Hoofdstuk XII
Pietje kampeert in de duinen
De volgende dag inviteerde Paul Velinga vier aardige jongens om
de tocht mee te maken. Henk Colman was de eerste; hij was de zoon
van een muzikale dokter en de jongen speelde zelf ook heel mooi
piano en hij had steeds een mondharmonica bij zich, waarop htj
allerlei wijsjes kon spelen. De tweede was Ben Warthof, een
elfjarige zoon van een bankier. Ben wilde graag iedereen laten
weten hoe rijk zijn ouders waren en liet geen gelegenheid
voorbijgaan dat aan de wereld te verkondigen. Tom Vreezenburg was
de derde tochtgenoot, een kalm, bezadigd ventje, dat later bepaald
een groot geleerde zou worden. En dan was er Otto Kreisner, een
boezemvriend van Tom. Otto verzamelde vlinders en insekten en was
een wandelend woordenboek op het gebied van natuurkennis, ondanks
zijn twaalf jaren. Dit viertal, nadat Pietje Bell behoorlijk aan
hen was voorgesteld, vormde een aardig gezelschap voor ons Pietje
en hij vond het prettig met hen te gaan kamperen. Maar er werd
eerst vergadering gehouden om alles eens goed te bespreken. „Ik heb
met je ouders afgesproken, jongens, dat we vertrekken van mijn huis
af en misschien overnachten. Ik heb een flinke tent die we in de
auto zullen meenemen." „Gaan we ook zelf ons eten koken? "

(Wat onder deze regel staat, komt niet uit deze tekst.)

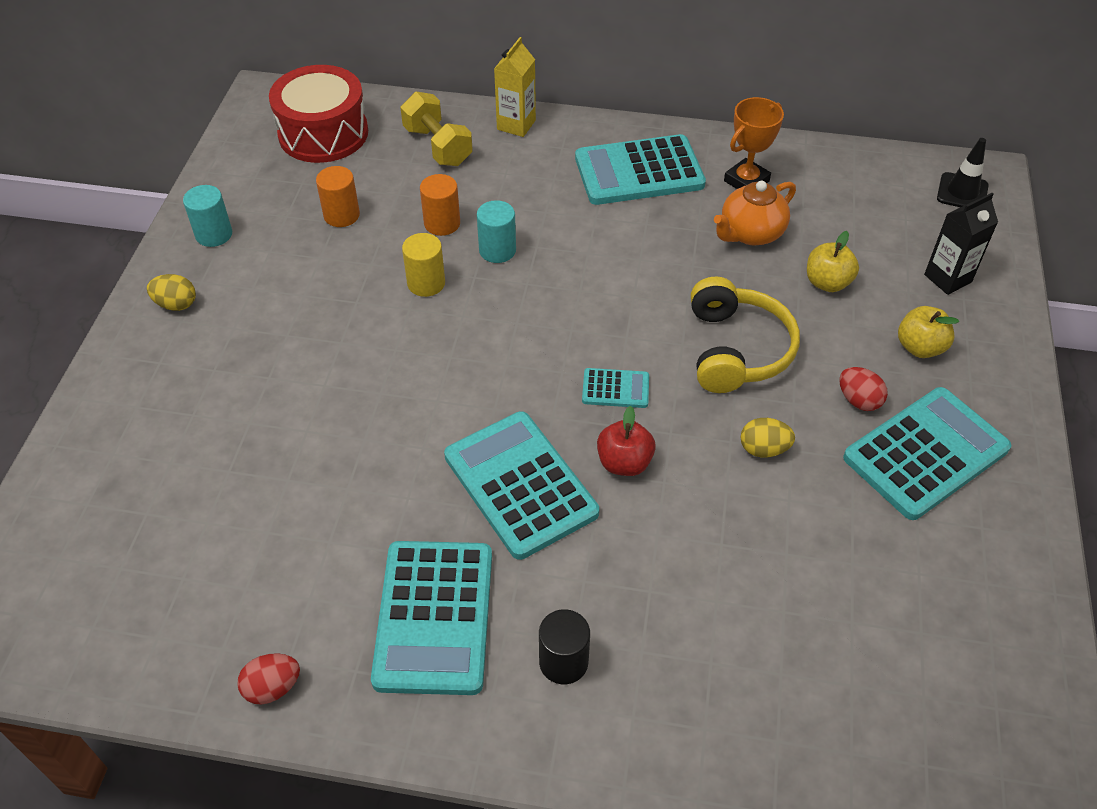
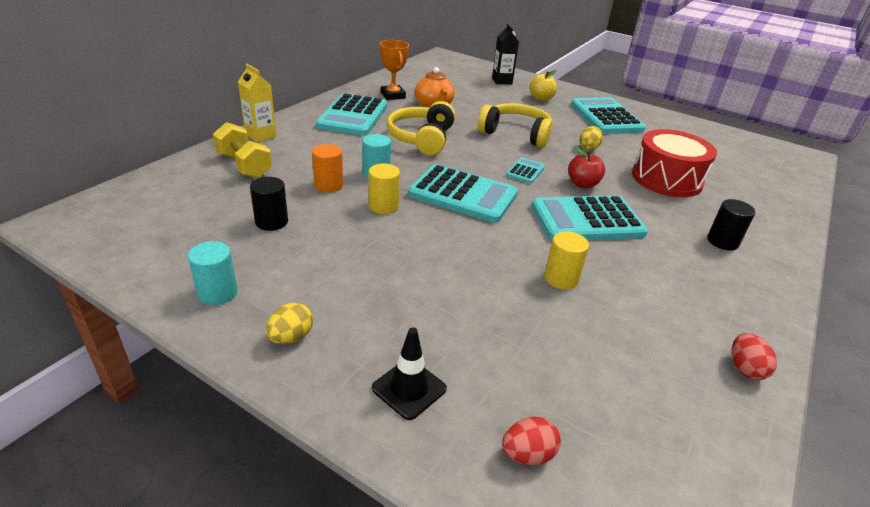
camera: 70 degrees left, 15 degrees down
(323, 133) = (159, 206): red drum -> red drum (666, 179)
(341, 215) = (271, 222): orange cylinder -> black cylinder
(365, 481) = (561, 278): none -> yellow cylinder
(434, 617) = (686, 279): turquoise calculator -> turquoise calculator (462, 195)
(438, 146) = (244, 166): yellow dumbbell -> yellow dumbbell turned 60 degrees clockwise
(629, 256) = (422, 138): none -> yellow headphones
(827, 283) = (485, 102): yellow apple -> none
(858, 400) = (567, 119): red egg -> red egg (527, 454)
(962, 192) = (449, 62): black traffic cone -> black traffic cone (409, 388)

vroeg Ben. „Dat spreekt vanzelf," antwoordde Paul. „We zullen
genoeg voorraad meenemen voor twee dagen en ik zal wel zorgen dat
niemand honger lijdt. Vergeet ook niet twee dekens mee te nemen. Al
is het overdag nog zo warm, 's avonds kan het behoorlijk koud
zijn." „Daar weet ik van mee te praten," vertelde Tom, „Ik heb eens
in de Gelderse bossen gekampeerd en we konden 's nachts wel drie
dekens gebruiken." „Juist," zei Paul. „En iedere kampeerder moet
hebben: een goed zakmes, een handdoek en zeep, tandenborstel,
haarkam, sterke schoenen en een oud pak dat een stootje verdragen
kan." „0, ik hoef geen oud pak aan te doen," zei Ben Warthof. „Ik
kan een nieuw pak nemen, als ik dat wil, want mijn vader is rijk
genoeg." Niemand gaf hier antwoord op en toen vertelde Paul hun hoe
een kamp of bivak behoorde ingericht te zijn. „,lk zal voor al het
andere zorgen," vervolgde hij, „en als jullie er niets op tegen
hebben, zal ik me zelf maar benoemen tot kampdirecteur, ledereen
moet mij direct gehoorzamen en moet onmiddellijk doen wat hem
gelast wordt."
De volgende morgen gingen ze. Om acht uur waren ze allen present
en gereed in het huis van Paul. Martha drukte broertje Piet nog
eens terdege op het hart, nu vooral goed op te passen en Paul te
gehoorzamen, niet steeds allerlei dwaze dingen te verzinnen en zich
goed te amuseren met de anderen, die heus aardige jongens waren.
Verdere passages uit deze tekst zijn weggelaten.